To the Editors:

At its May 23 meeting, the New York group of the Society for Philosophy and Public Affairs adopted the following resolution concerning the Trial of the New York Panther 21:

The treatment of the New York Panther 21 by courts of the State of New York represents what we regard as a judicial outrage. The evidence brought against the defendants seems far from conclusive; yet the defendants have been placed under excessive bond that they have no chance of meeting, and that is far greater than the bond imposed on other defendants in New York charged with similar crimes and confronted with greater evidence against them. Eleven of the defendants have spent the past year in jail. In jail they have been the victims of gross brutality. In courtrooms they and their lawyers have been constantly harassed and have been denied elementary rights necessary for the conduct of a fair trial.

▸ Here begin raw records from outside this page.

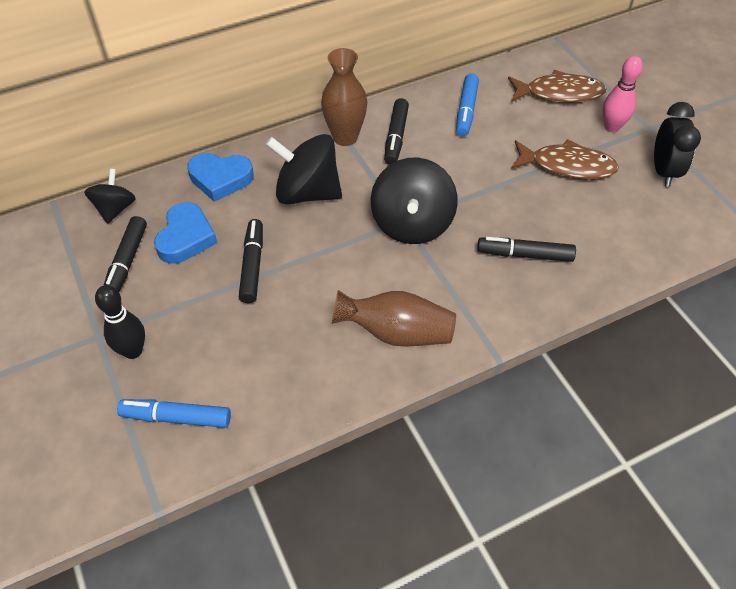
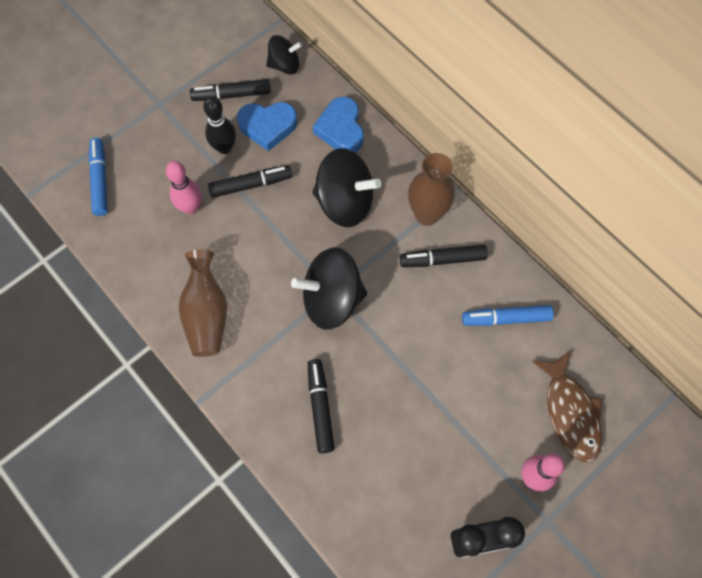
camera: 75 degrees right, 15 degrees up
(133, 351) = (150, 131): black bowling pin -> black bowling pin (224, 148)
(257, 326) = (191, 207): none -> pink bowling pin
(307, 192) = (345, 202): black spinning top -> black spinning top turned 105 degrees clockwise
(567, 166) = (454, 434): brown fish -> none

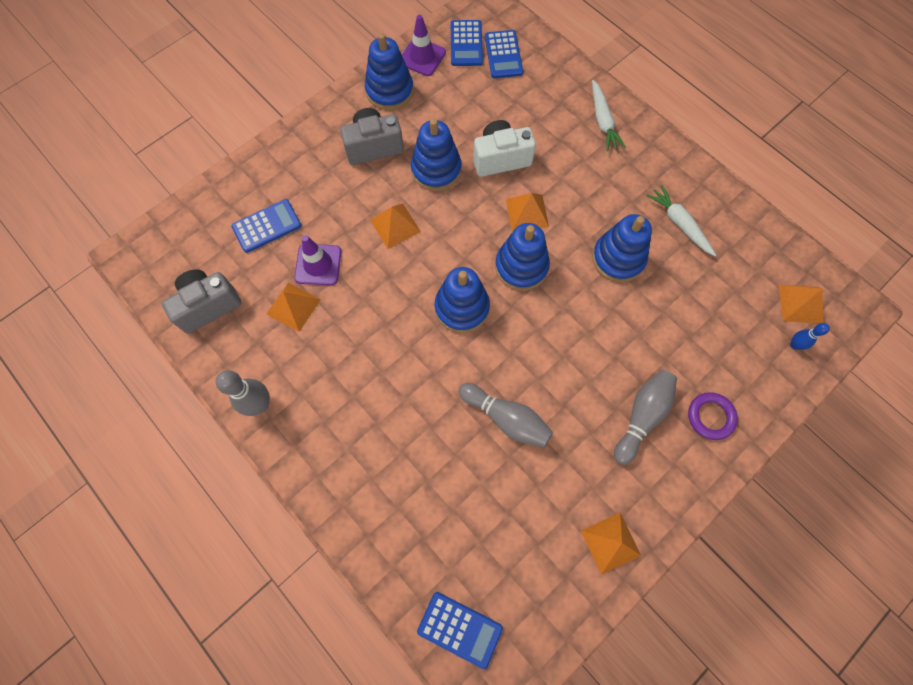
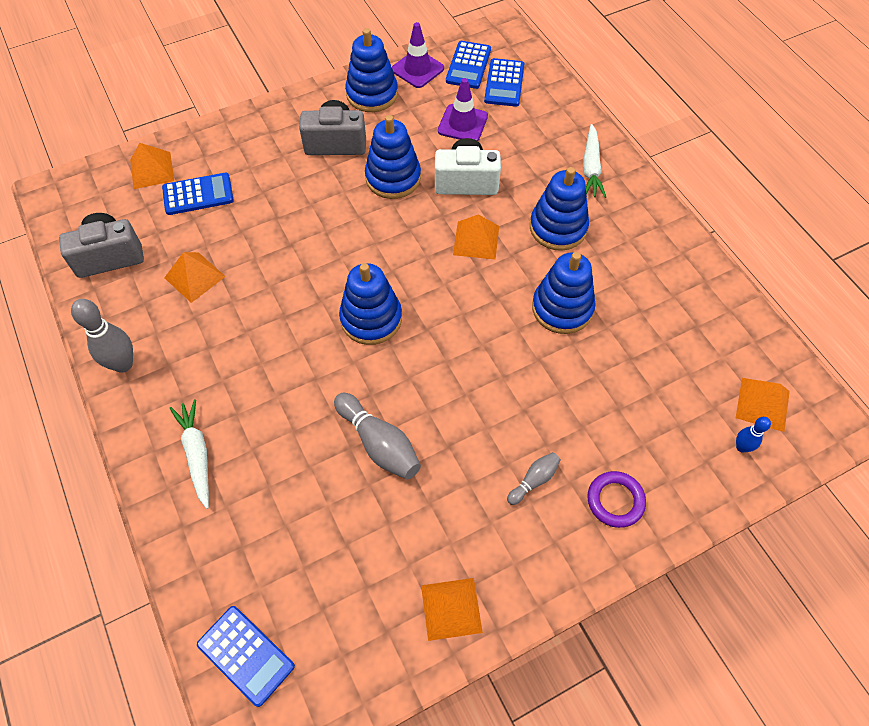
camera: 15 degrees right, 10 degrees down
(318, 264) = (236, 242): purple traffic cone -> purple traffic cone (462, 123)
(395, 226) = (330, 222): orange pyramid -> orange pyramid (152, 170)
(521, 266) = (451, 292): blue stacking toy -> blue stacking toy (558, 228)
(641, 417) = (534, 480): grey bowling pin -> grey bowling pin, size x0.56
(679, 224) = (644, 288): white carrot -> white carrot (197, 454)

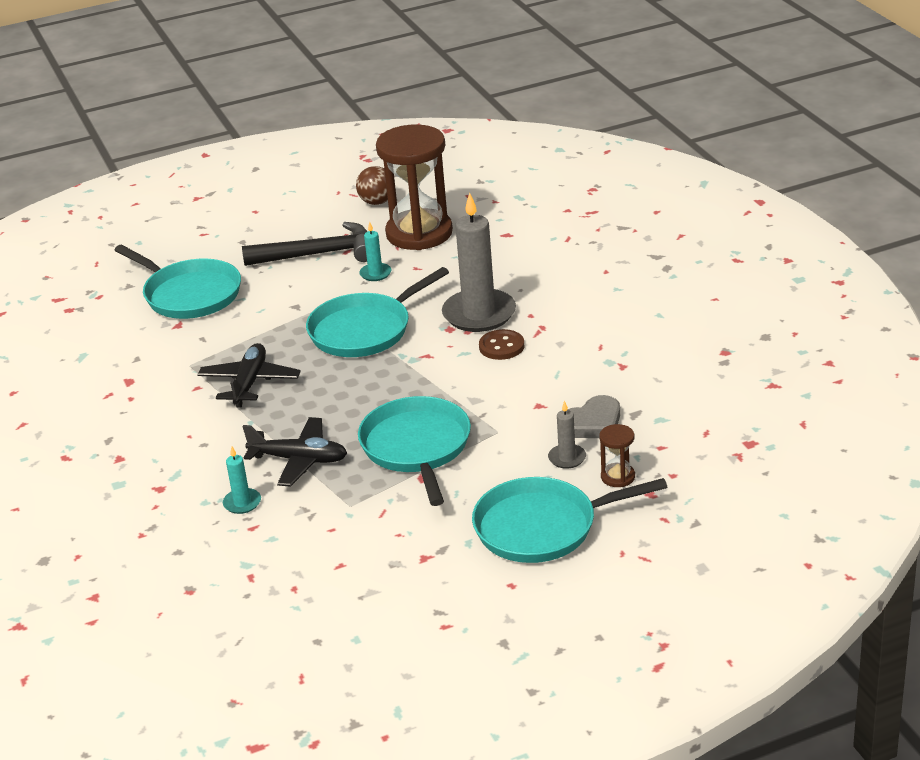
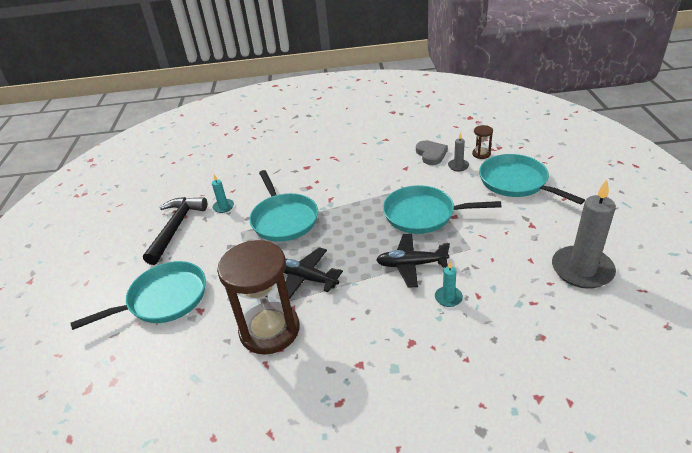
camera: 70 degrees left, 5 degrees up
(299, 460) = (411, 265): black plane -> black plane turned 120 degrees counterclockwise
(377, 202) = (140, 196): brown ball -> none
(419, 233) = (195, 184): brown hourglass -> brown hourglass (269, 330)
(479, 314) = (302, 175): grey candle -> grey candle (582, 270)
(501, 346) = (341, 172): brown button -> none
(542, 527) = (516, 182): turquoise pan -> turquoise pan turned 135 degrees clockwise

We believe the defendants in this case must immediately be granted bail that they can afford to pay. Also we believe that Justice Murtagh, who is conducting the pre-trial hearings in the case, has shown himself to be prejudiced against the defendants and should be disqualified from presiding at further proceedings. If, as we sadly believe is very possible, the defendants cannot be given a fair trial in any court of this state, then the charges against them must be dismissed. Also we believe that official investigations must be conducted into all aspects of the handling of this case by police, the courts, penal institutions, and the district attorney’s office. Unfortunately, it would appear necessary in the course of any thorough investigation to consider the possibility that this case is part of a nationwide “police conspiracy” to destroy the Black Panther Party.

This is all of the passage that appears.